第2章 燃えたおつきさま
その黒く焼け焦げた瞳の奥に感じるのは、敵意じゃない。しかし自分の心に響く声は「聞きたくない」とはっきり告げていて、ぎりぎりと握り潰されるような息苦しさが募る。
――でも、飲まれてなんてやらない。
どれだけ強い想いであろうとも。どれだけ激しい感情だろうとも。この真っ黒な幽霊の思うようにはしてやらない。この幽霊は、この人は、コナンくんの心のうちを聞くべきだから。
なんてことないように振る舞い、お団子の串を咥えて縁側に座り込む私の隣で、いまだに落雁を齧っていたコナンくんは、かりっと最後の欠片を食べ終える。そうして指先についた粉を払い落とすと、その手をゆっくりと膝の上に下ろした。

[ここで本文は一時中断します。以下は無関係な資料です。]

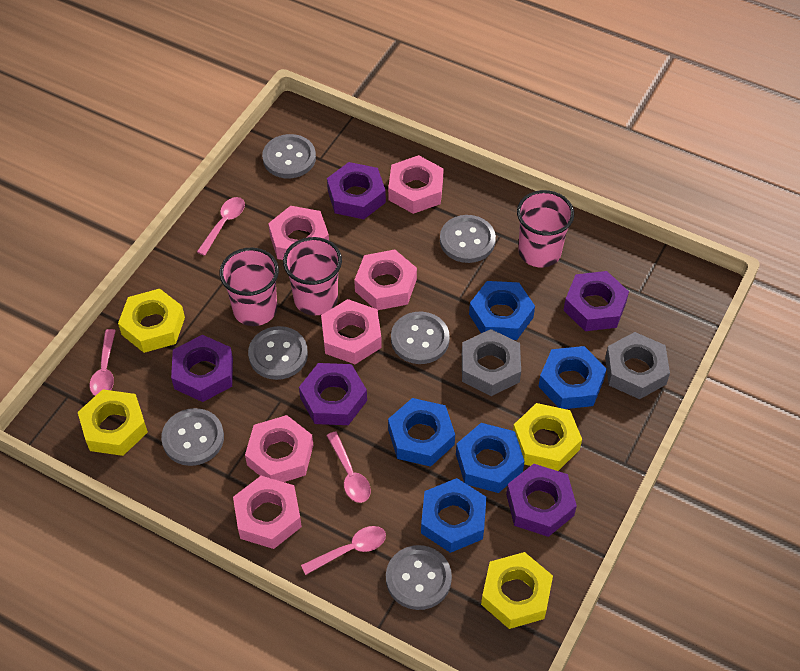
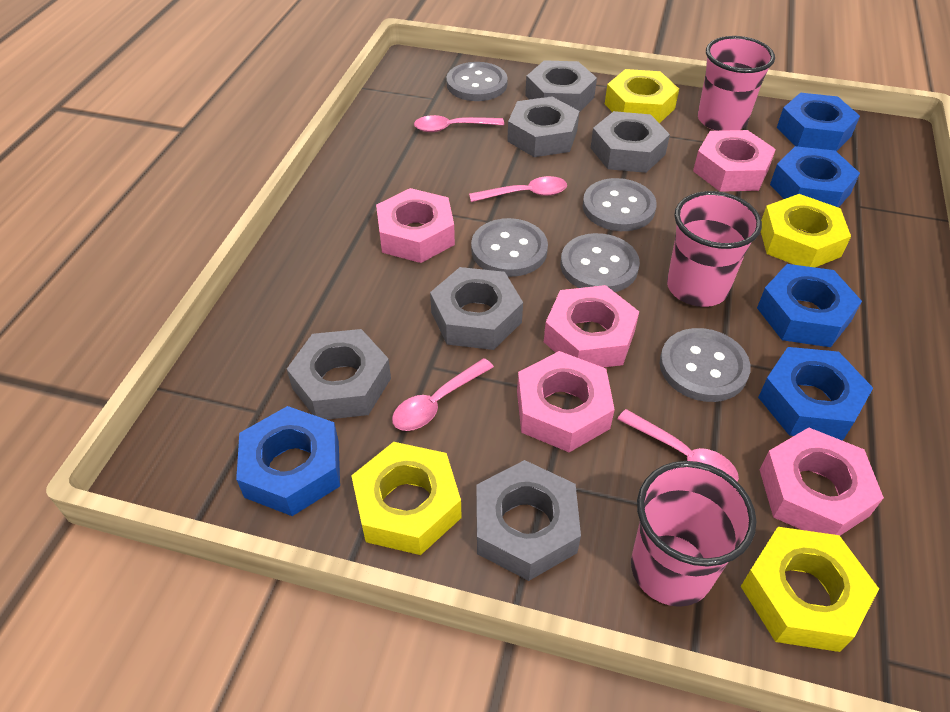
grey button: 6 -> 5
grey nut: 2 -> 6
pink nut: 6 -> 5
purple nut: 5 -> 0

「僕が送り火をあげたい人は……すごく悲しくて、優しい人、だったんだ」
ぽつりぽつりと語られる、その人のこと。
灯篭の光で白く反射したコナンくんの眼鏡の下の表情は窺い知れないが、僅かに見える口元には、嘲笑が貼り付けられていた。
「大切な人のために、全てを投げ捨てる覚悟を持って、たとえ自分が傷つき、報われなくとも想い続けられるような、人」
……幽霊は、自分の死をコナンくんに背負わせてしまったと言っていた。
人を殺した後ですら誇りを感じていた“彼”が、唯一後悔の念を抱き、この世に曖昧な形のまま留まり続ける理由となったのは、この儚くも逞しい少年だ。
自身の死を背負い続ける少年の傍に佇み、ひたすら見守り、その傍で後悔をし続ける……だからこそ、あの影のような姿だったんだろう。
「僕ね、その人に謝りたいんだ」
影が、少しだけ薄くなる。
ほんの僅かな差だが、薄れゆくモヤの下から現れた指先は「真っ白」で、美しくしなやかなもの。
「それから、絶対に忘れちゃいけないことを教えてくれた」
揺れる、揺れる。
肌の上を滑るかの如く吹く風に攫われるように。
「僕が――俺が、探偵として。大切なことを、教えてくれたあの人に。ありがとうって、伝えたいんだ」
にぱっという効果音がお似合いな笑顔をこちらに向けたコナンくんに、つられて笑ってしまう。今さっきまでの哀愁漂う空気はどこへやら、歳相応のとても“子どもらしい”姿に眉を下げる。
これ以上は内緒だよ、と。一瞬見えたコナンくんの本当の表情を頭から振り払うようにして、咥えていた串をお皿の上に置いた。